There is still a lot that we do not know about the crisis, about where and how it ends, and about its human, societal and economic costs for both states and societies. This makes it particularly difficult to anticipate how the pandemic, and the measures that have been taken in response, might affect EU-Russia relations.
It seems clear at this stage that the pandemic will accelerate the advent of an international system dominated by the US-China confrontation. Some, including the French President Emmanuel Macron, believe this bipolar configuration will significantly constrain the EU's and Russia's room for international manoeuvre, and such a prospect calls for renewed attempts to create meaningful dialogue in spite of unresolved disputes. Additionally, while political relations are currently strained, societal ties have remained strong. Thus one could think that a common epidemiological enemy, which is equally threatening to both their populations, would bring the EU and Russia closer.

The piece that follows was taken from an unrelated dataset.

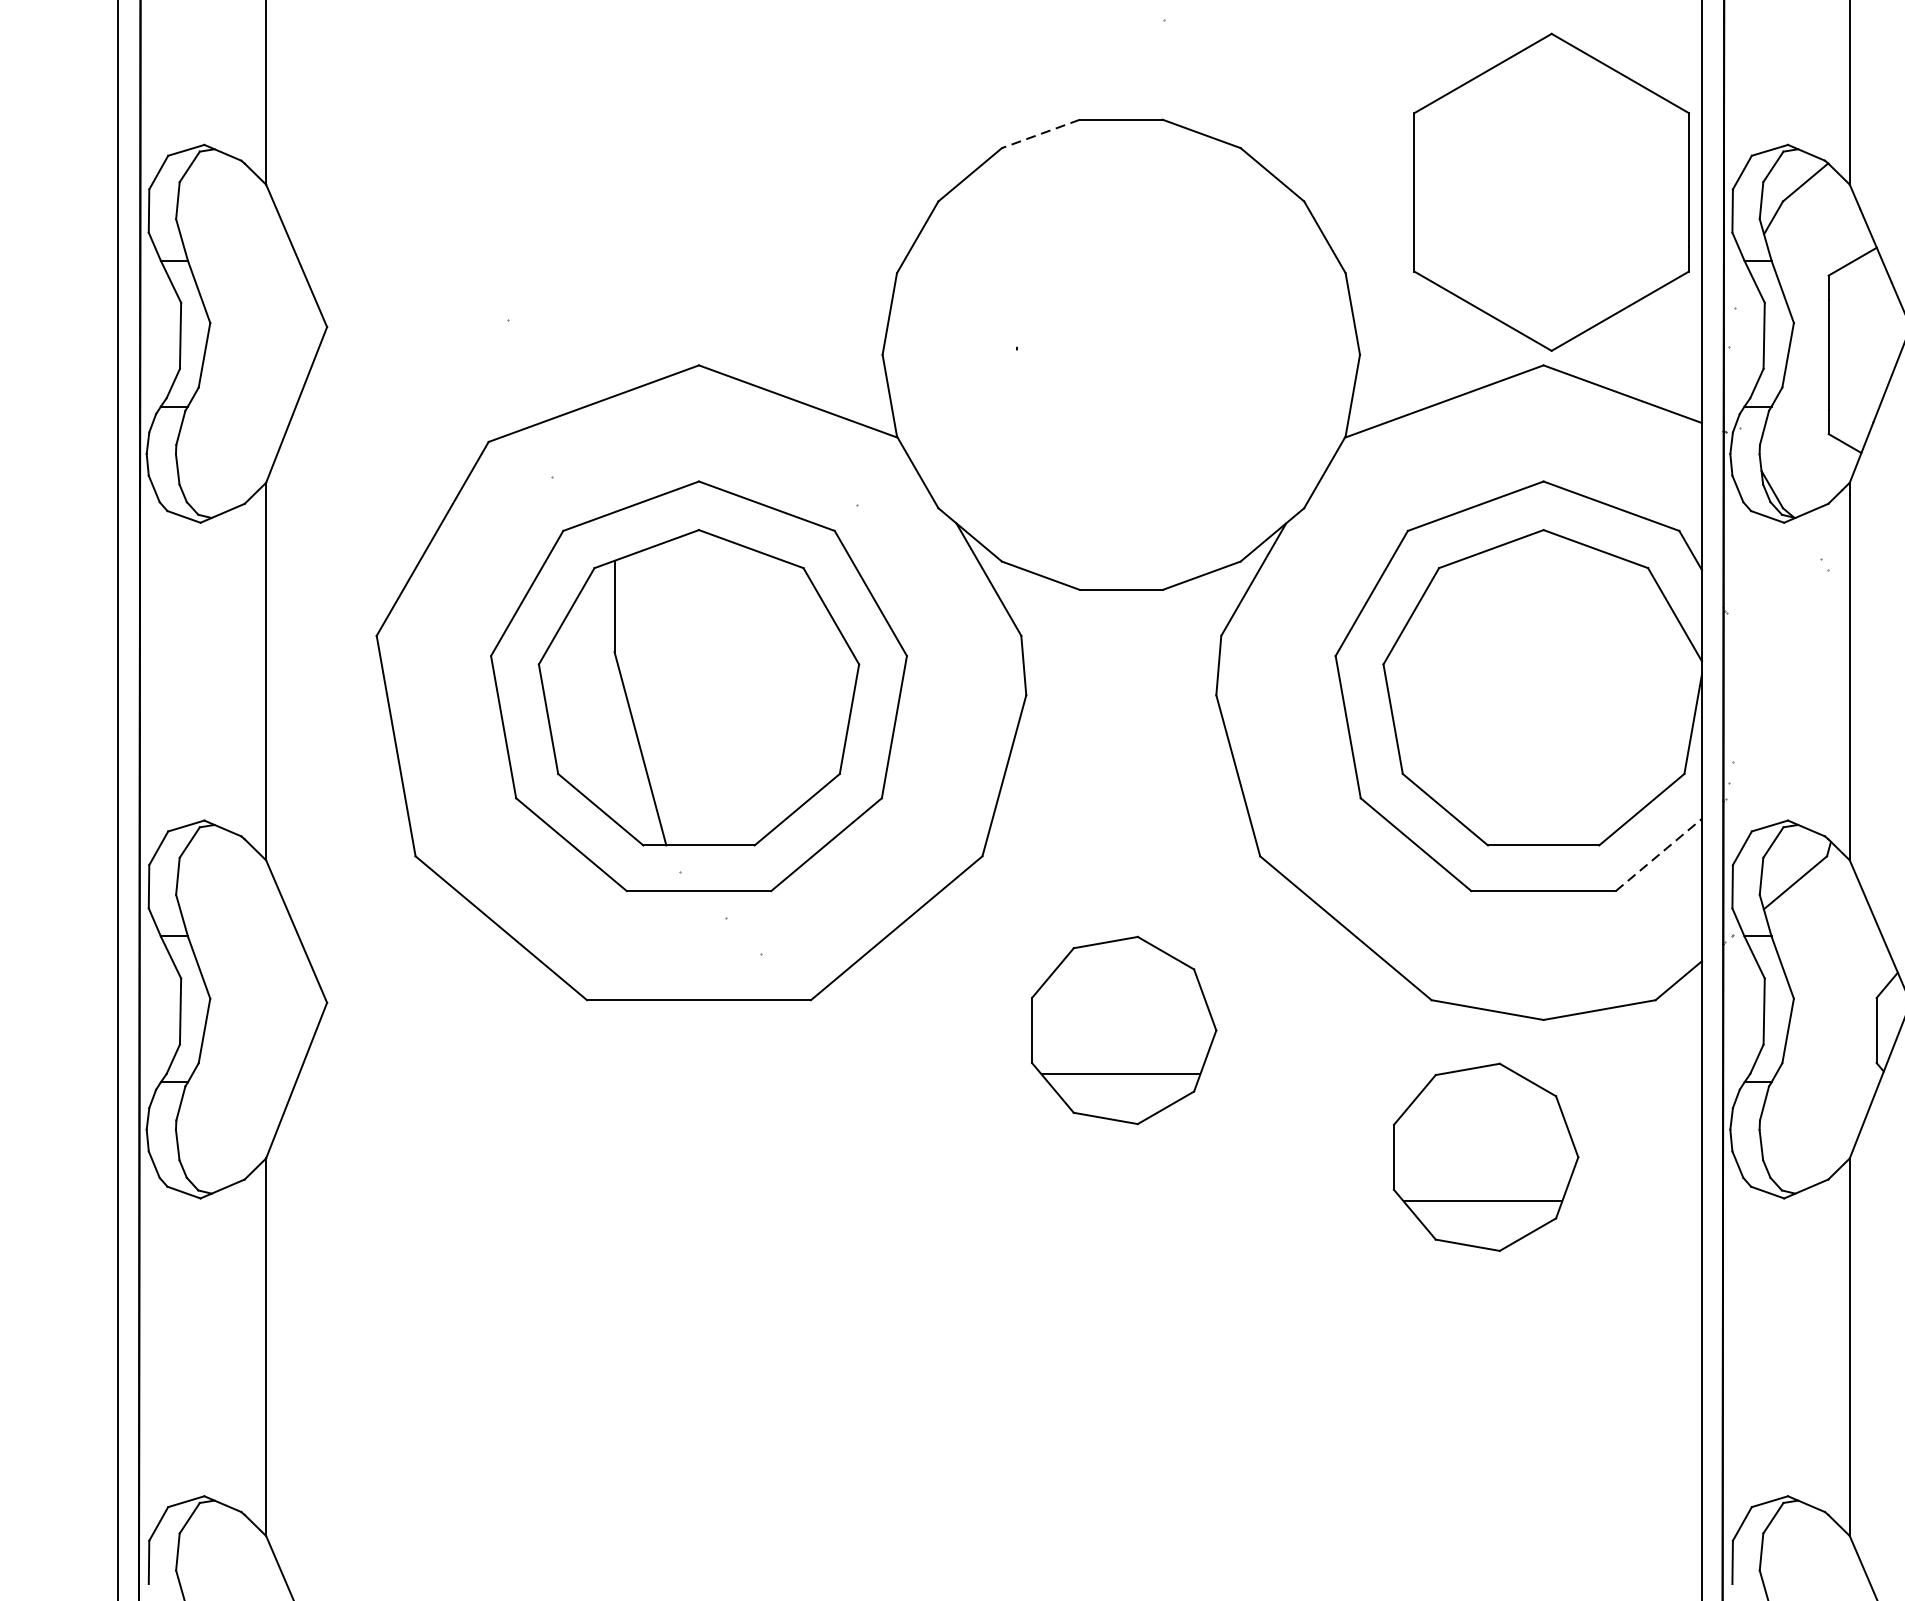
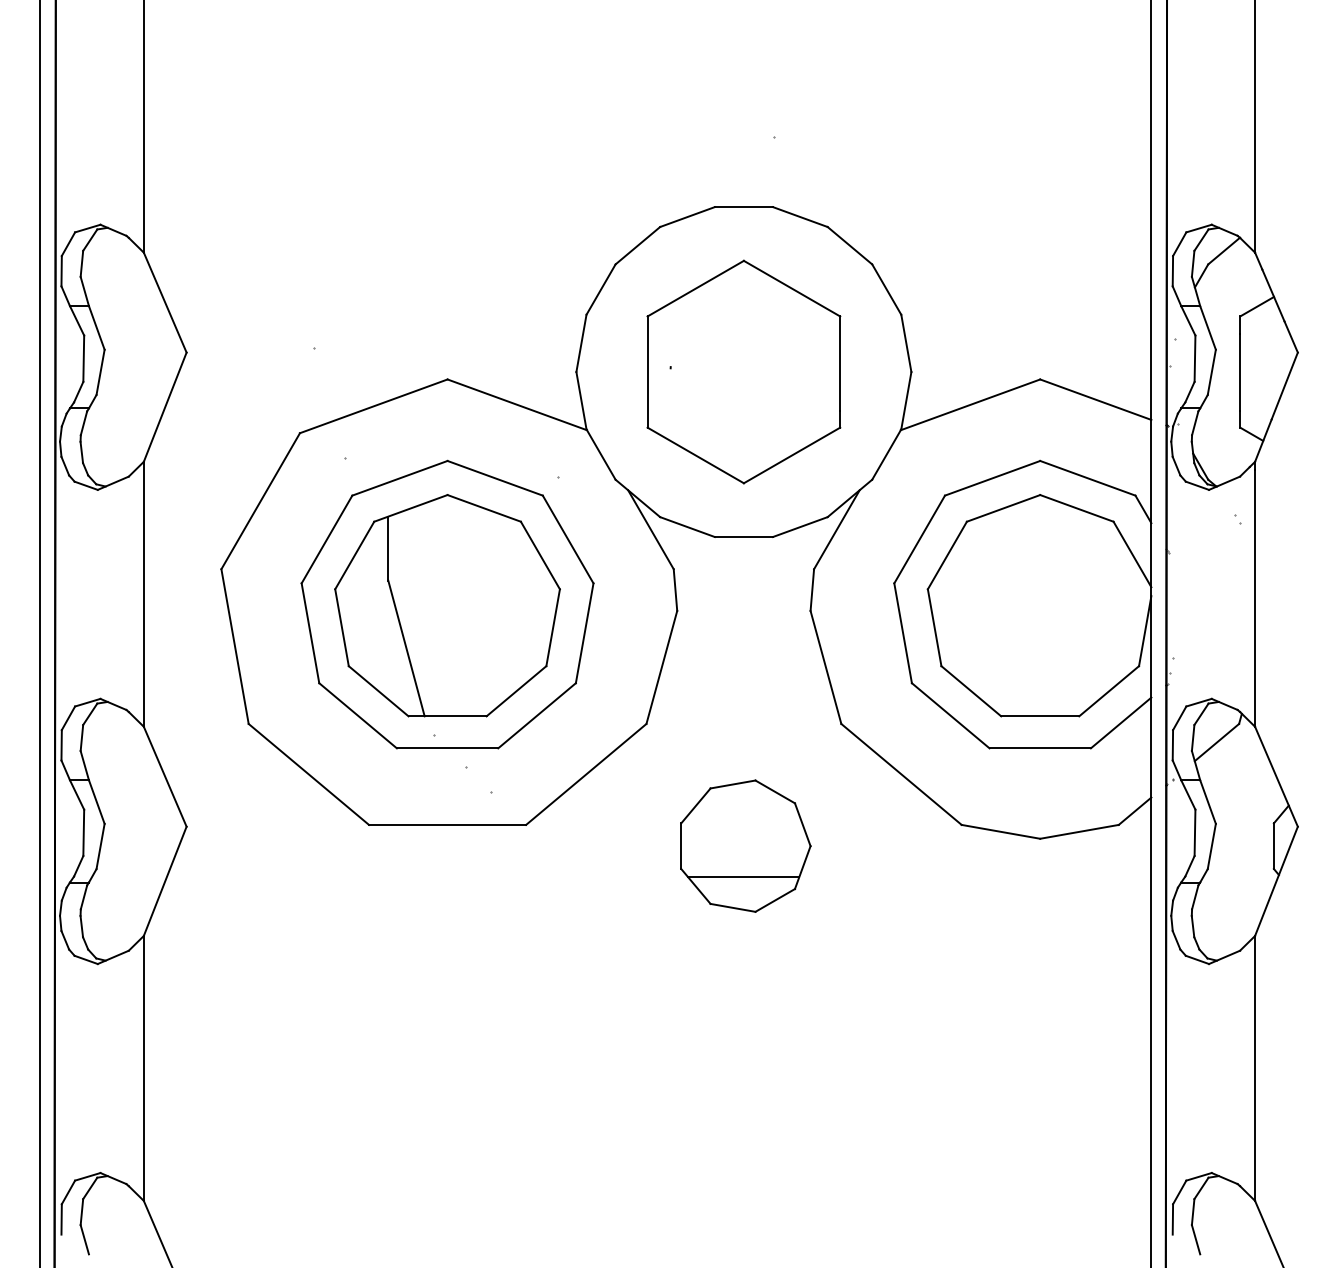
line: (1040, 134) -> (687, 217), dashed -> solid
part: (1551, 191) -> (743, 371), moved
line: (1659, 854) -> (1121, 722), dashed -> solid
part: (1485, 1156) -> (999, 934), removed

However, the opposite trend seems to be true thus far. Due to an enduring lack of trust, this crisis and the various responses to it have fuelled suspicions, recriminations, distortions and manipulations, even around subjects such as medical relief. It is quite remarkable how quickly policy entrepreneurs have integrated an unprecedented, unforeseen, unclear health crisis into their long-established (geo)political agenda or perennial ideological fight and continue business as usual. How this will affect EU-Russia relations in the long term and in a more meaningful sense will depend on the impact that the pandemic crisis has on unity and solidarity inside the EU, Russia's internal political stability, and conflict dynamics in Eastern Ukraine.